Сразу после этого Хидэёси принял Иэясу. “Ты самый сильный в Совете, – заявил он. – И после моей смерти власть должна перейти к тебе”. – “Не говори о смерти, повелитель”, – сказал Иэясу, но Хидэёси знаком велел ему замолчать. “Послушай, что я скажу. Осталось мало времени. Когда меня не станет, в рядах Совета возникнет смута. Совет расколется на группы, и страну снова охватит гражданская война. Этого надо избежать любой ценой. Ты должен взять власть, Иэясу. Другие даймё ничто перед тобой. Смети их со своей дороги и спаси Японию от губительной междоусобной войны”.

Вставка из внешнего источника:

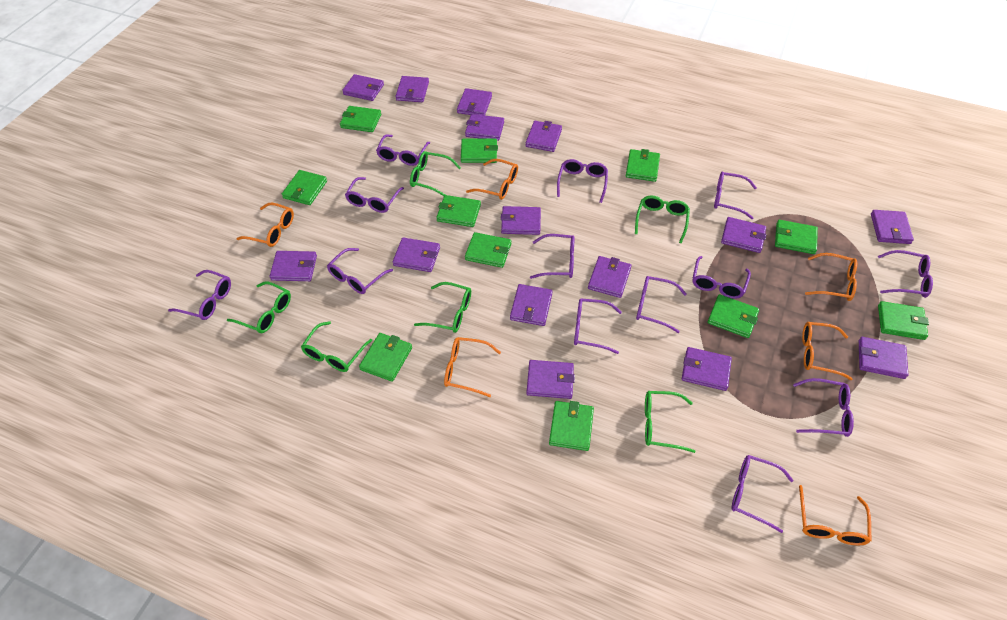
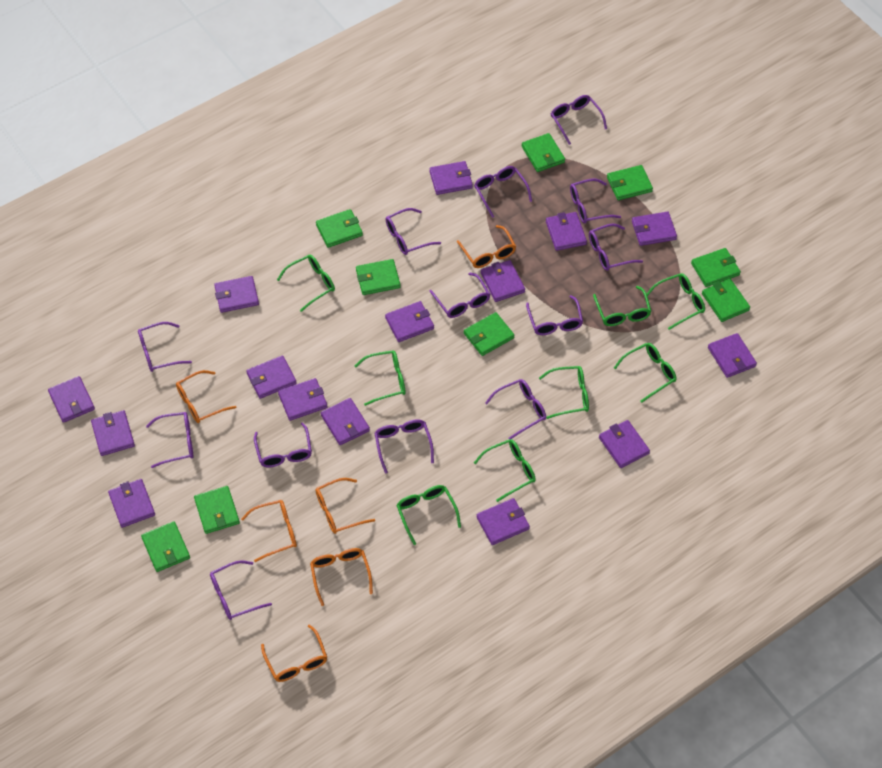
green glasses: 6 -> 8
green wallet: 11 -> 9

Так перед смертью Хидэёси закрутил сложную интригу, которая в конечном счете должна была привести к власти его наследника; он решил, что сможет влиять на судьбы Японии даже из могилы. Хидэёси знал, что умирает в очень неблагоприятный момент. Его сын был еще слишком молод, чтобы защитить себя или надолго удержать в повиновении небольшую группу своих сторонников. Знал Хидэёси и о стремлении Иэясу захватить власть и не хотел этого допустить.

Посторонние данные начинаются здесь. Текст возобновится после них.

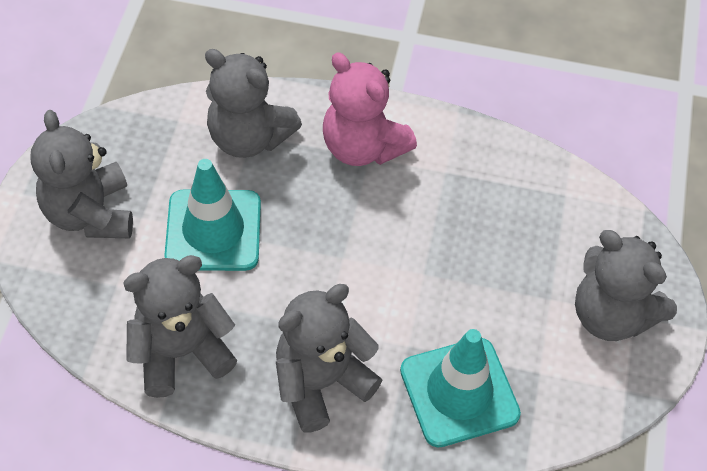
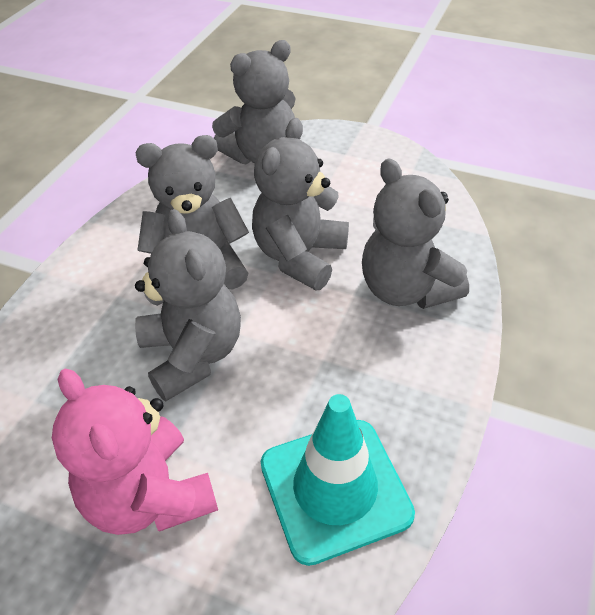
turquoise traffic cone: 2 -> 1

Мимо Кроукера и Николаса медленно двигалась небольшая похоронная процессия. Она свернула с черного щебня на узкую дорожку, ведущую к вырытой могиле. Там уже стоял гроб, увитый гирляндами цветов. Кто-то упал в обморок, и поднялась легкая суматоха. Тяжелый воздух заглушал звуки, и всё происходящее напоминало сцену из немого кино.

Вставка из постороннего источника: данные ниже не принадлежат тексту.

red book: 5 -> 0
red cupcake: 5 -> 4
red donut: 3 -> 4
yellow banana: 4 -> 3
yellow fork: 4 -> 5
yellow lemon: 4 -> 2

– Хидэёси это удалось? – спросил через некоторое время Кроукер.
– Нет, – ответил Николас. Он все еще смотрел в сторону толпы. Женщина оправилась от обморока, и началась прощальная церемония. – С одной стороны, Иэясу Токугава был слишком умен и могуществен. С другой стороны, Мицунари собрал вокруг себя группу даймё, которые просто не способны были противостоять Мэясу. В 1615 году Иэясу повел свои войска против тех, кто должен был охранять Ёдогими и наследника. Они укрылись в неприступном замке Осака. К тому времени как войска Иэясу сломили оборону и прорвались в замок, Ёдогими и молодого наследника уже не было в живых: она сначала убила сына, а потом сделала сеппуку.
– И кто же в этой истории злодей? В небе послышался тяжелый гул: “Боинг-747” шел на посадку в аэропорт имени Кеннеди.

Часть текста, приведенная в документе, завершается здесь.